Dutchy1978 wrote:
Thanks, that site will give me a fair bit of reading.
I found the explanation of why the roll axis (neutral roll axis) is inclined differently for front and rear wheel drive interesting, I can understand that roll provides the driver with feedback, and that you would probably want more feedback from the driven wheels so a greater roll moment at the driven end is desirable.
I've previously read about roll frequency, that is how quickly a suspension rolls, the explanation for a inclined roll axis was that the front is the first to experience the lateral acceleration and roll, the rear experiences it only after and because of the front.

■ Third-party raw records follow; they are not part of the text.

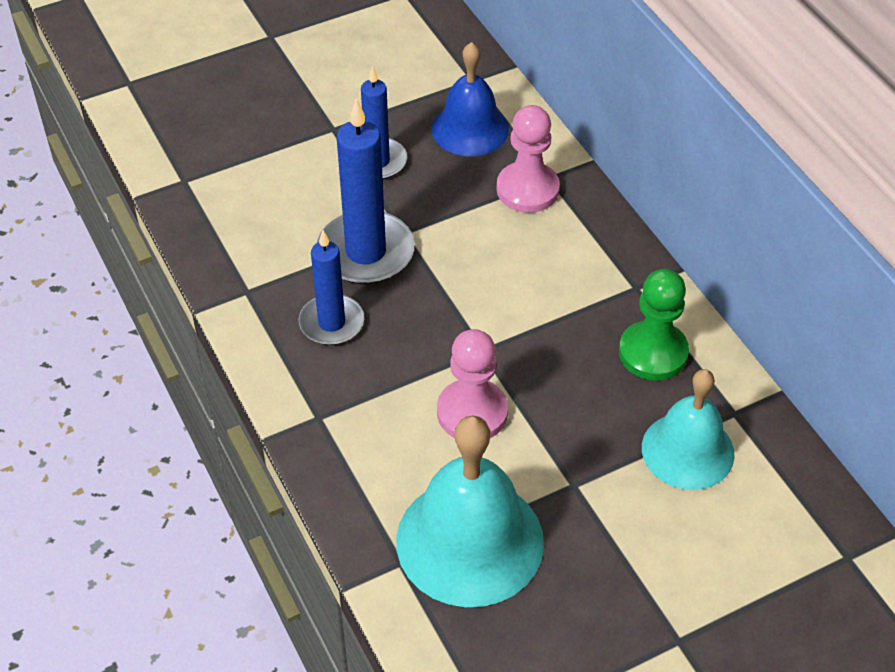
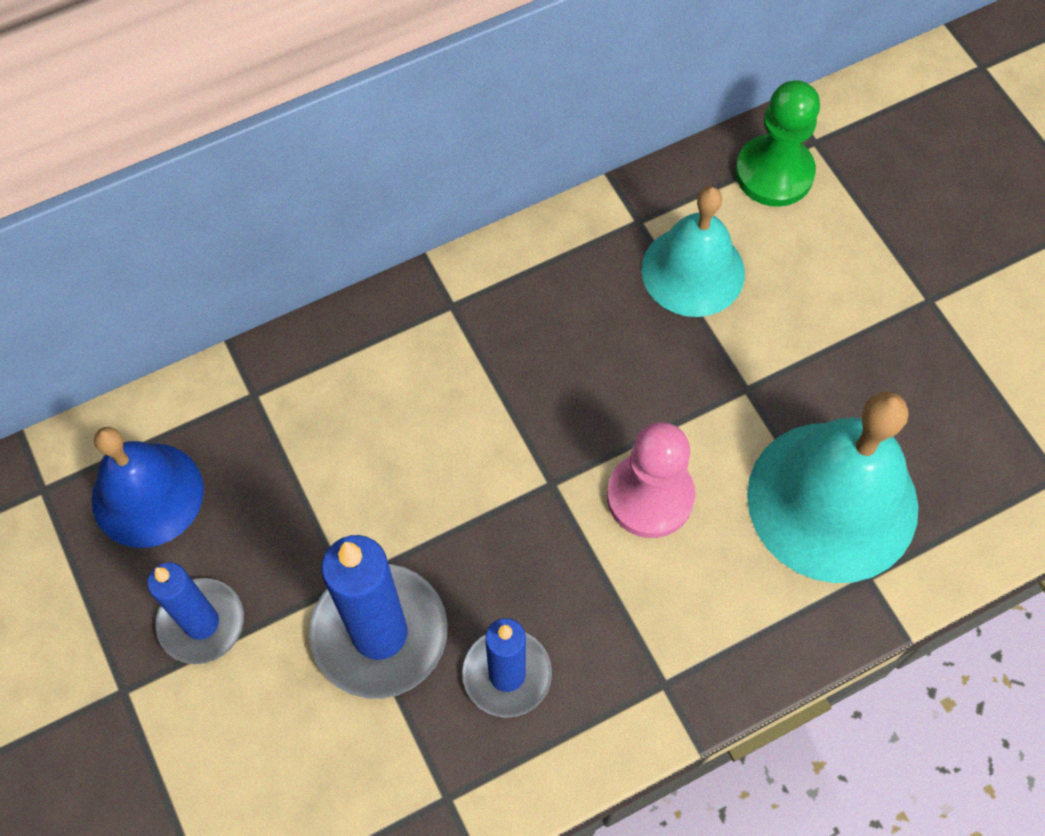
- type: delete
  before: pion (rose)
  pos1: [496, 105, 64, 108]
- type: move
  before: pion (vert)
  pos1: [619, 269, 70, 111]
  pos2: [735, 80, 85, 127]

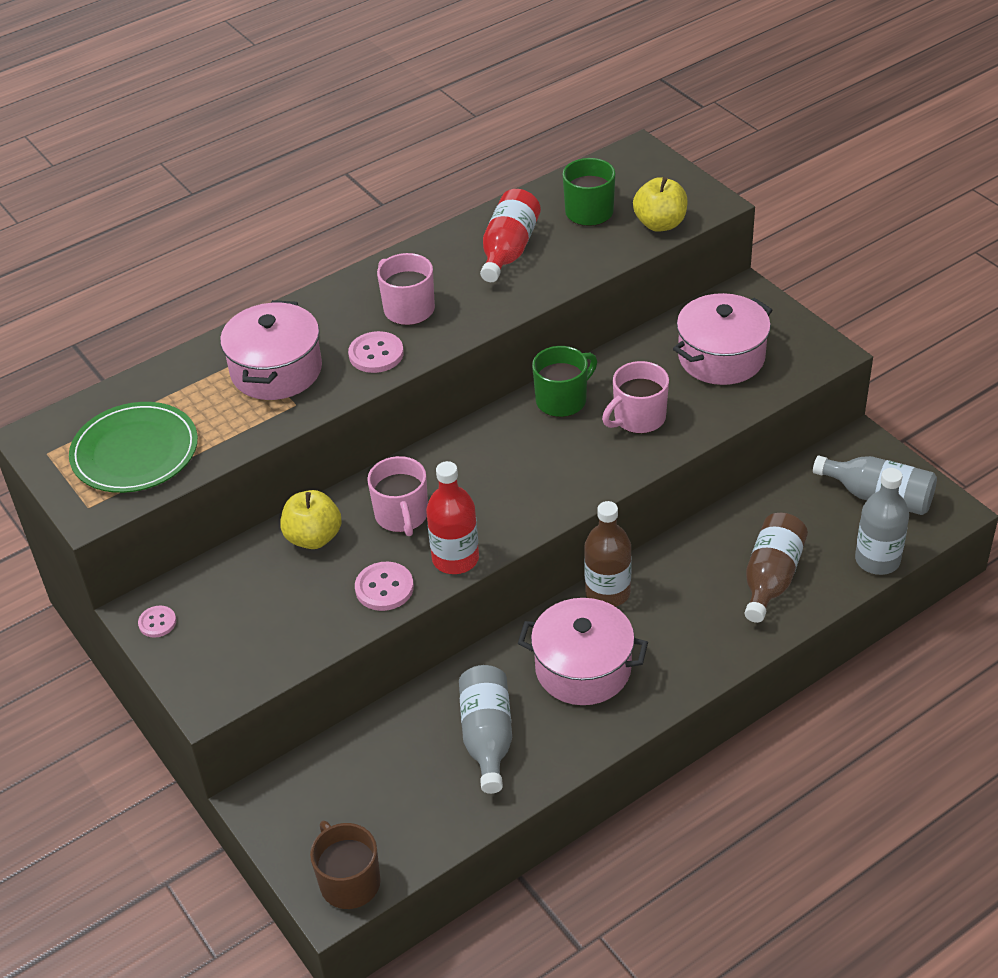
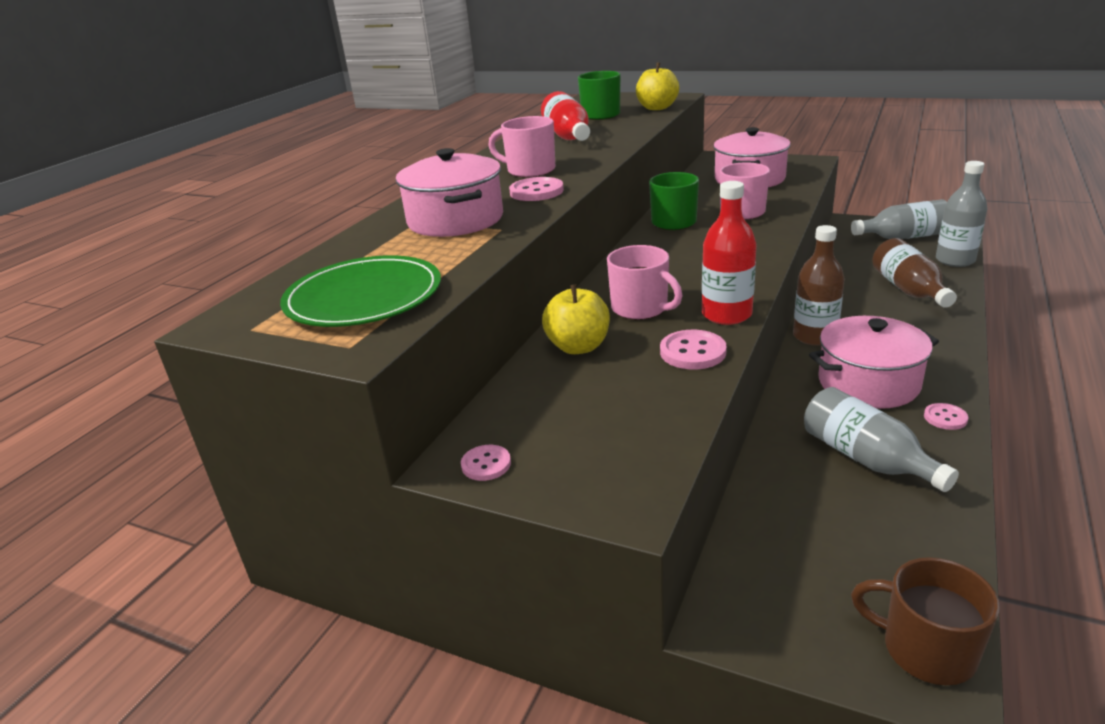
- type: insert
  after: bouton (rose)
  pos2: [924, 403, 44, 27]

If the roll moment was the same the front would roll then the back leading to a vague, delayed and weird feeling (technical term).
I believe I've felt this in my mini (which has a declining roll axis) on a short sharp corner it felt fine on a longer faster corner it felt like the rear wouldn't decide what it wanted to do, grip or step out. I partially solved it with progressive bump stops on the rear, I believe it was relatively quickly settling on the bump stop meaning the rear roll frequency better matched the front.
I've managed to try and sort the minis skewed roll axis by raising the rear roll axis, it's passed engineering but isn't registered yet so I've not much idea of it has improved things markedly.
With most of your weight centered it might be a safe bet for a relatively flat roll axis, I'm not sure it hasn't something to do with where most of the weight is as well as weight will generate roll.
Sorry long, stream of consciousness post...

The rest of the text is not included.